How I Choose to Handle my Kid’s “Meltdowns”


MeltdownsWe sit across the table from each another in the restaurant. Her kid is sitting perfectly still in a booster seat. My kid is trying to escape his chair by sliding under the armrest. Her kid is staring at mine. My kid has colored more of the drink menu than the kids menu when I wasn’t looking. She’s talking to her little girl; her daughter is answering back. A sort of call and response straight out of that scene in “The Sound of Music” when Maria is teaching the kids how to sing while riding around in a horse-drawn carriage. My little boy’s talking/whining/crying is growing louder. He’s clearing the table of the cars I brought to keep him occupied.

I’m trying to stay calm and redirect him as I escape into my Diet Coke Happy Place. This is feeling more like an awkward blind date than a fun-filled play date.

Yes, I’m the one with the cartoon-esque frazzled hair. Yes, I’m probably wearing the same t-shirt I had on the last time she saw me. Yes, I have my hands full. But we don’t dine out together a lot. In fact, I can’t even remember the last time. We’ve known each other our entire lives, so I know she meant well, but I was still surprised when she suggested I “talk to his pediatrician on ways to handle his meltdowns”. And then my surprise gave way to insult.

Because I don’t think he’s melting down. He’s an almost 2.5 year old boy. He’s a toddler! And he’s “busy”. He has more energy than he knows what to do with. (I don’t know what to do with it either.) He doesn’t like to sit for extended periods of time in restaurants. Really, he doesn’t like to sit at all.

And I don’t want to “handle” him.

Because more than anything, I desperately want him to be himself. Because he’s strong-willed, stubborn, energetic, a wild child, whatever you want to call it. But I accept him as he is. Because I really wished and prayed and tried for him. And he’s mine now. Because of him, my life is barely recognizable compared to the life I had before. And it’s changed for the better. And he’s just like me. And that, to me, is pretty much a miracle.

In fact, in some ways I wish I could be more like him. Because he can express his table-clearing displeasure and dissatisfaction in ways I can only dream of as an adult.

Yes, some days are rough.

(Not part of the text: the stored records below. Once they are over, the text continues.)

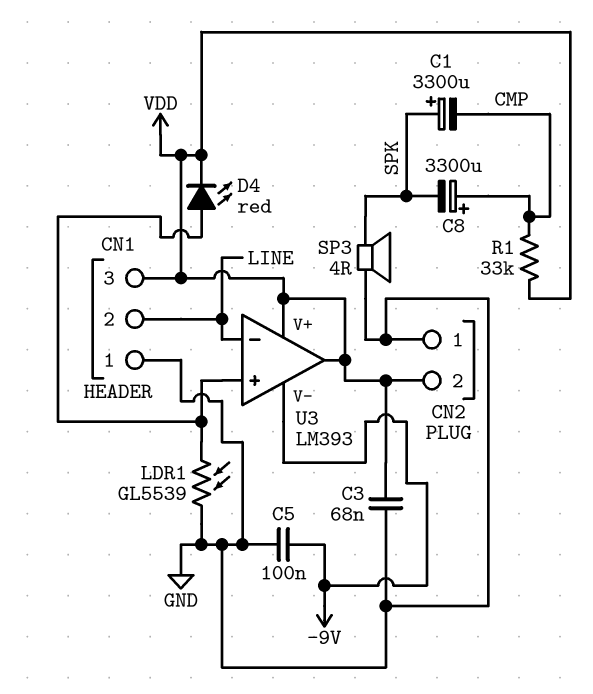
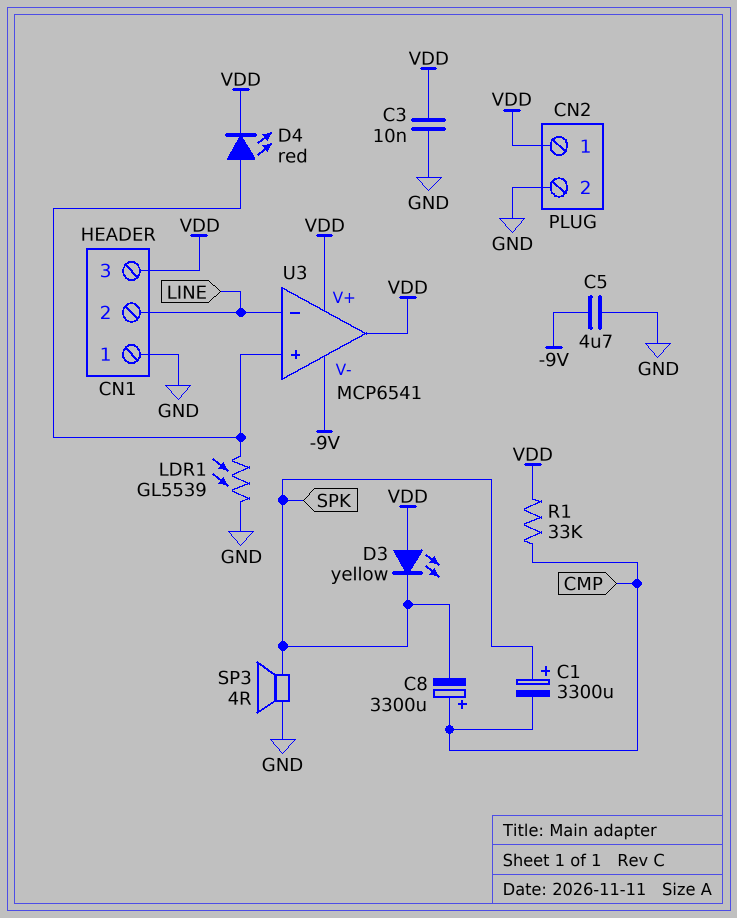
C3: 68nF (GND, VDD) -> 10nF (GND, VDD)
C5: 100nF (-9V, GND) -> 4.7uF (-9V, GND)
CN2 pin 1: GND -> VDD
CN2 pin 2: VDD -> GND
D3: none -> LED yellow (A VDD, K SPK)
U3: LM393 -> MCP6541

But I’m not suffering. Yes, life with my toddler is a whirlwind. But it’s my life, and I accept that. Yes, some days I am a hot mess. But that has everything to do with trying to juggle my roles at work and at home. I am growing and learning in my role as his mommy as much as he is growing and learning himself.

Since that day at lunch, when I am out and about and see a child “melting down”, I find myself cracking a smile. I try to stop short of chuckling. I am struck by how much solidarity I feel with the parent, and I send some positive vibes their way. Because I know now that those are my kind of parents. The kind who need play dates that are less trendy restaurant and more rock pile. If you are one of those parents, know that I am with you in spirit. And just remember, karma will make sure that we will have the last laugh.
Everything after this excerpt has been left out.